Le rapport révèle également que les gouvernements décident de leurs politiques économiques sans collecter et utiliser des données genrées solides. Moins de la moitié des données nécessaires au suivi du 5e objectif de développement durable « Parvenir à l’égalité des sexes » sont actuellement disponibles. Seulement 35 % des données communiquées sont ventilées par genre. La situation est pire encore pour les personnes non binaires et issues de la communauté queer, qui sont quasiment invisibles dans la collecte de données et les enquêtes.

Budgétisation féministe et fiscalité progressive

« Les femmes sont manipulées par le mensonge selon lequel les gouvernements doivent choisir entre le maintien des services publics et sociaux ou le remboursement de la dette afin de favoriser les investissements et la croissance. Elles sont considérées comme une variable sacrifiable. Cette situation n’a rien d’une fatalité », estime Aurore Guieu. Le rapport appelle les gouvernements à adopter des politiques économiques humaines et féministes pour lutter contre les inégalités et favoriser le bien-être des groupes marginalisés en raison de leur genre et de leur origine ethnique dans tous les pays.

Oxfam exhorte tous les gouvernements à en finir avec l’austérité et à trouver des solutions alternatives comme la budgétisation féministe et la fiscalité progressive visant à financer les services publics et la protection sociale universelle, afin de mettre les besoins spécifiques des femmes, des filles et des personnes non-binaires au cœur de leurs politiques. L’organisation les appelle également à offrir un travail décent grâce à la pleine application des normes du travail de l’Organisation internationale du Travail, y compris pour les femmes travaillant dans l’économie informelle et dans l’économie des soins.

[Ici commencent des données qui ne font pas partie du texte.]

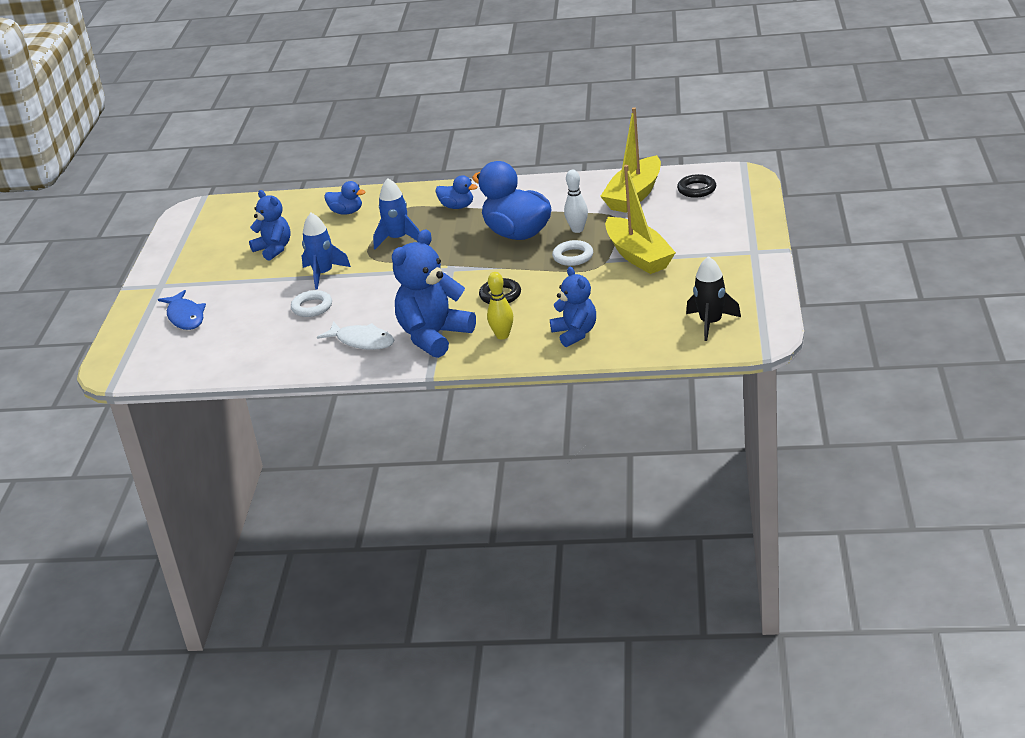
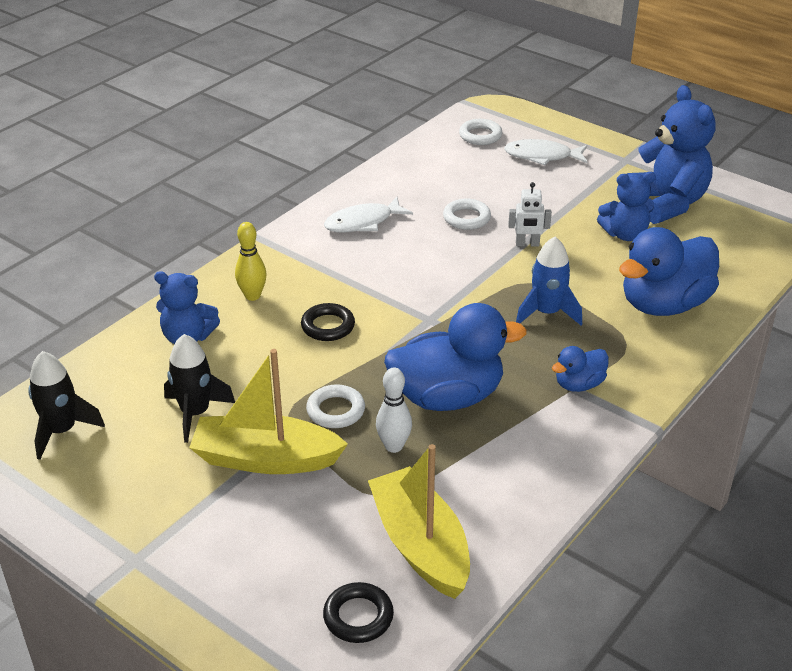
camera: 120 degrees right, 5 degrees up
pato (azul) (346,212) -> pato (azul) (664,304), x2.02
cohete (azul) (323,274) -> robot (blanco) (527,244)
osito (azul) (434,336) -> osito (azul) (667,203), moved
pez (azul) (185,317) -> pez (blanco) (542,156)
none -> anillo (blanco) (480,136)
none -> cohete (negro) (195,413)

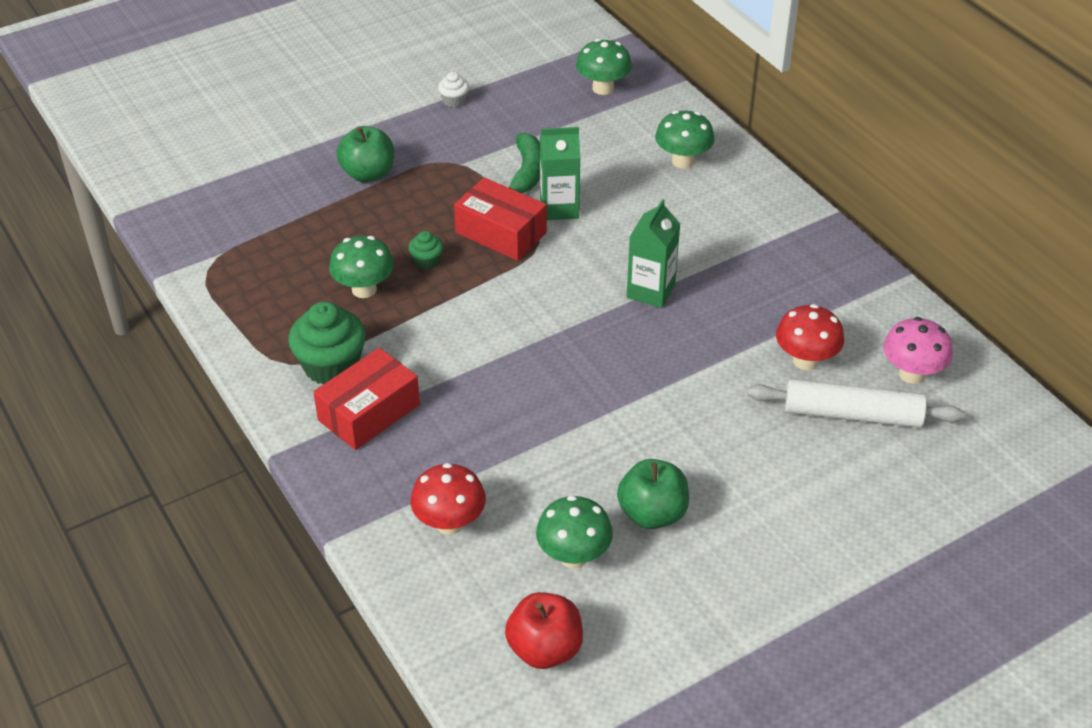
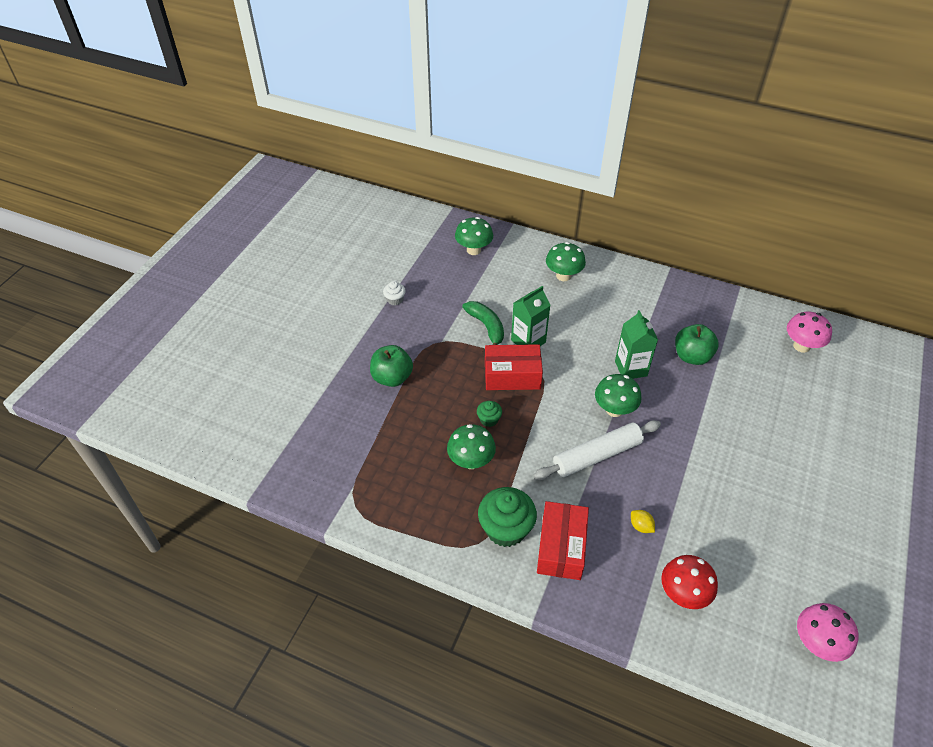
camera: 35 degrees left, 5 degrees up
seta (rojo) (805,361) -> none
rodillo (blanco) (852,415) -> rodillo (blanco) (597,455), moved
manzana (verde) (652,514) -> manzana (verde) (692,356), moved
seta (verde) (573,556) -> seta (verde) (614,410), moved
manzana (rojo) (545,649) -> seta (rosa) (816,643)
none -> limón (amarillo) (641,526)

Oxfam appelle le FMI à arrêter d’imposer des mesures d’austérité économiques douloureuses et vouées à l’échec et à suspendre les conditions fondées sur l’austérité dans tous les programmes de prêts en cours. Enfin, elle exhorte les pays riches à annuler sans tarder les dettes des pays à revenu faible et à leur accorder des financements sans dette.